Perhaps the biggest move came in June of 2019, which was when the company made its first moves into England, thanks to the purchase of the independent bookmaker Wilf Gilbert and the 13 shops that they ran in the West Midlands area, paying an undisclosed sum to purchase them.

The Modern Look Of BoyleSports

boylesports modernDespite the move into England, BoyleSports never forgot where it came from. So it was that in January of 2020, the company bought 33 shops in Northern Ireland from William Hill. It was a move that made it into the largest retail bookmaker on the island of Ireland, given that Paddy Power was mainly based online. In 2021, the company announced a re-structure that saw the UK Tote Group’s former Managing Director, Mark Kemp, brought in as the Chief Executive Officer, whilst Conor Gray was moved to become the Commercial Director.

Later that year, an acquisition of the independent bookmaker Tully saw BoyleSports grow even further.

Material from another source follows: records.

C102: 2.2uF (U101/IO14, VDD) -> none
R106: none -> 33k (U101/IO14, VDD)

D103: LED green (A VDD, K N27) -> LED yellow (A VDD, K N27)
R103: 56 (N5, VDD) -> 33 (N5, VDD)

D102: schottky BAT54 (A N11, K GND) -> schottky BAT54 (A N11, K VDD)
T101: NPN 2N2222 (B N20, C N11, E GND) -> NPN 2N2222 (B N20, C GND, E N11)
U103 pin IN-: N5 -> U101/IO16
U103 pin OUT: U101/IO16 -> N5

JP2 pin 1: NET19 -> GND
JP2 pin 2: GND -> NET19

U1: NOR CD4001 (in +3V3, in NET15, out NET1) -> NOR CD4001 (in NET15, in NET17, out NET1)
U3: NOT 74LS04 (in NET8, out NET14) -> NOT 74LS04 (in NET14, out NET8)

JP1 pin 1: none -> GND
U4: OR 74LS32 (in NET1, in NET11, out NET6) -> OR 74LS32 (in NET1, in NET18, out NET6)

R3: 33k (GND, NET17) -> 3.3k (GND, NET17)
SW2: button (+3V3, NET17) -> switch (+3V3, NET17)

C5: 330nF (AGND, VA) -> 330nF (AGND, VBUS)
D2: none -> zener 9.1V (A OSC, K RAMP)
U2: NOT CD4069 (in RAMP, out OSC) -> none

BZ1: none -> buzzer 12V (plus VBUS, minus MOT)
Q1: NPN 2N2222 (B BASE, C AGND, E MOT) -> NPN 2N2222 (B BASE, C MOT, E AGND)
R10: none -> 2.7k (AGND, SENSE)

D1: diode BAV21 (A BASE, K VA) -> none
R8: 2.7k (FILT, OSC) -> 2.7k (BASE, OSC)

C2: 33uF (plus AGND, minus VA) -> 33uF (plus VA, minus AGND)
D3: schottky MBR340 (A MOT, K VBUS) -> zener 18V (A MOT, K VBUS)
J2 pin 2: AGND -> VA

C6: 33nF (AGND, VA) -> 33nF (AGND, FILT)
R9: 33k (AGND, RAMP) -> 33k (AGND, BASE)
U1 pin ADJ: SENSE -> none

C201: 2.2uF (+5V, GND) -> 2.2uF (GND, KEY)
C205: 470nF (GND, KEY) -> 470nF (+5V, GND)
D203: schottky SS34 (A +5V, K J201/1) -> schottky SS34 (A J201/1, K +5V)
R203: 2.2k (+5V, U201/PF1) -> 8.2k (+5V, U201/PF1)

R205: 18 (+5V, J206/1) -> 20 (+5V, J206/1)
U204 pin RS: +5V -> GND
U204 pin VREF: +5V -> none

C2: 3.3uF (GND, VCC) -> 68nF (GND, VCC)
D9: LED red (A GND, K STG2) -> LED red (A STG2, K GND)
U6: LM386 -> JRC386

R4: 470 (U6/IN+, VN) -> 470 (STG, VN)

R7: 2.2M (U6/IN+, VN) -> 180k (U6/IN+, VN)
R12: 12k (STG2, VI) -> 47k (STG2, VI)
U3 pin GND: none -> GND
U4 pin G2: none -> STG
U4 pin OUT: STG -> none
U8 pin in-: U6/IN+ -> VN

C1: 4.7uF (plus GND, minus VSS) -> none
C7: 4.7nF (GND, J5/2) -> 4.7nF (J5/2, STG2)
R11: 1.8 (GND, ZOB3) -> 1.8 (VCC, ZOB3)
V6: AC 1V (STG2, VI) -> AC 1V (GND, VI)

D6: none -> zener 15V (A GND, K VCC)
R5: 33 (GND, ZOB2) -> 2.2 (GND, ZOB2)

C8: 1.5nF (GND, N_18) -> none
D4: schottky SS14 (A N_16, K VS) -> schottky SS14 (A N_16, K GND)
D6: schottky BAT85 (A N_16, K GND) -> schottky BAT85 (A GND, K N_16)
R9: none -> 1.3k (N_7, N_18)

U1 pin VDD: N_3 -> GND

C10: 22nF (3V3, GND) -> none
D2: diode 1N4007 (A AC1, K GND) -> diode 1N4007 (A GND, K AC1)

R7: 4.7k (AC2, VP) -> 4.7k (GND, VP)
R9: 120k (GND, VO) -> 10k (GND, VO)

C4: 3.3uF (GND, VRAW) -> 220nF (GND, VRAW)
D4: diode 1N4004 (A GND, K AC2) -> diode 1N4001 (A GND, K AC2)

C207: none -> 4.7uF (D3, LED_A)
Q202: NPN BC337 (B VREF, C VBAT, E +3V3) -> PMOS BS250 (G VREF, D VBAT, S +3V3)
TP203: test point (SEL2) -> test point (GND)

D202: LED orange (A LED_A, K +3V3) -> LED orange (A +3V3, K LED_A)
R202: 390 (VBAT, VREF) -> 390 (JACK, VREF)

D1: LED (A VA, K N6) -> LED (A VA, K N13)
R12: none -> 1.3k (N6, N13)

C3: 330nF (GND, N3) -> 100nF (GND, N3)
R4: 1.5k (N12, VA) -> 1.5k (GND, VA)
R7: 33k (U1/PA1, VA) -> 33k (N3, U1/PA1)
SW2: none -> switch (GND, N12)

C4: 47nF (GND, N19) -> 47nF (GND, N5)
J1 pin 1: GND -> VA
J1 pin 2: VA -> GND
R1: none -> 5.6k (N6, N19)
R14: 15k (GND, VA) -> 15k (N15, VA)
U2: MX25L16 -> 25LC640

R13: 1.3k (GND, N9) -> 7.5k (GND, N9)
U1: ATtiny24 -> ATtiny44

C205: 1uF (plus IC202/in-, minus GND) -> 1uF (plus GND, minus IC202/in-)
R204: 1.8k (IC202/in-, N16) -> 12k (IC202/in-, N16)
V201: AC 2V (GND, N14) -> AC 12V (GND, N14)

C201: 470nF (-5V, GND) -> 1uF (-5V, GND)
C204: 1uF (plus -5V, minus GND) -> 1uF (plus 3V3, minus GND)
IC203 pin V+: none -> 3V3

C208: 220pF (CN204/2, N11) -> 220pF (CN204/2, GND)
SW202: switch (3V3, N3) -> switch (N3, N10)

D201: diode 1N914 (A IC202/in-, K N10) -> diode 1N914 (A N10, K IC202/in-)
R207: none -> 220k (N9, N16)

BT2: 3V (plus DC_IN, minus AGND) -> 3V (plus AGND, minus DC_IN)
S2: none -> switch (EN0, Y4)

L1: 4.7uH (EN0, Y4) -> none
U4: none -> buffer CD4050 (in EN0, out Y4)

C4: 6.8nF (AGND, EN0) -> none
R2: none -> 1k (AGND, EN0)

The deal saw them buy Tully’s telephone business as well as ten retail stores, taking the total of shops in Ireland to 268. January of 2022 brought with it a partnership between BoyleSports and platform solution organisation Aspire Global, which was designed to pave the way for the company to move into the betting market in the Netherlands. It was simply a matter of waiting for a licence to be granted before the move was made.

In March of 2022, Mark Kemp stepped down as the BoyleSports CEO. He did so in order to take charge of the sportsbook of streaming platform DAZN, meaning that someone needed to step into the role temporarily. Never wanting to let the company that he had formed down, John Boyle did exactly that, with the aim being to continue the expansion into the United Kingdom that had started in 2019 but been interrupted by the global health crisis that struck in the two years that followed. The company had a target of 100 retail shops in order to establish itself properly in the UK.

Boyle was never planning to remain in the role for long, but it was hoped that his experience and knowledge of the company would help in the recruitment of the right person for the job as Chief Executive Officer. There was also a need to find a new Online Managing Director, given Eddie Bennet had departed from the role earlier in the year.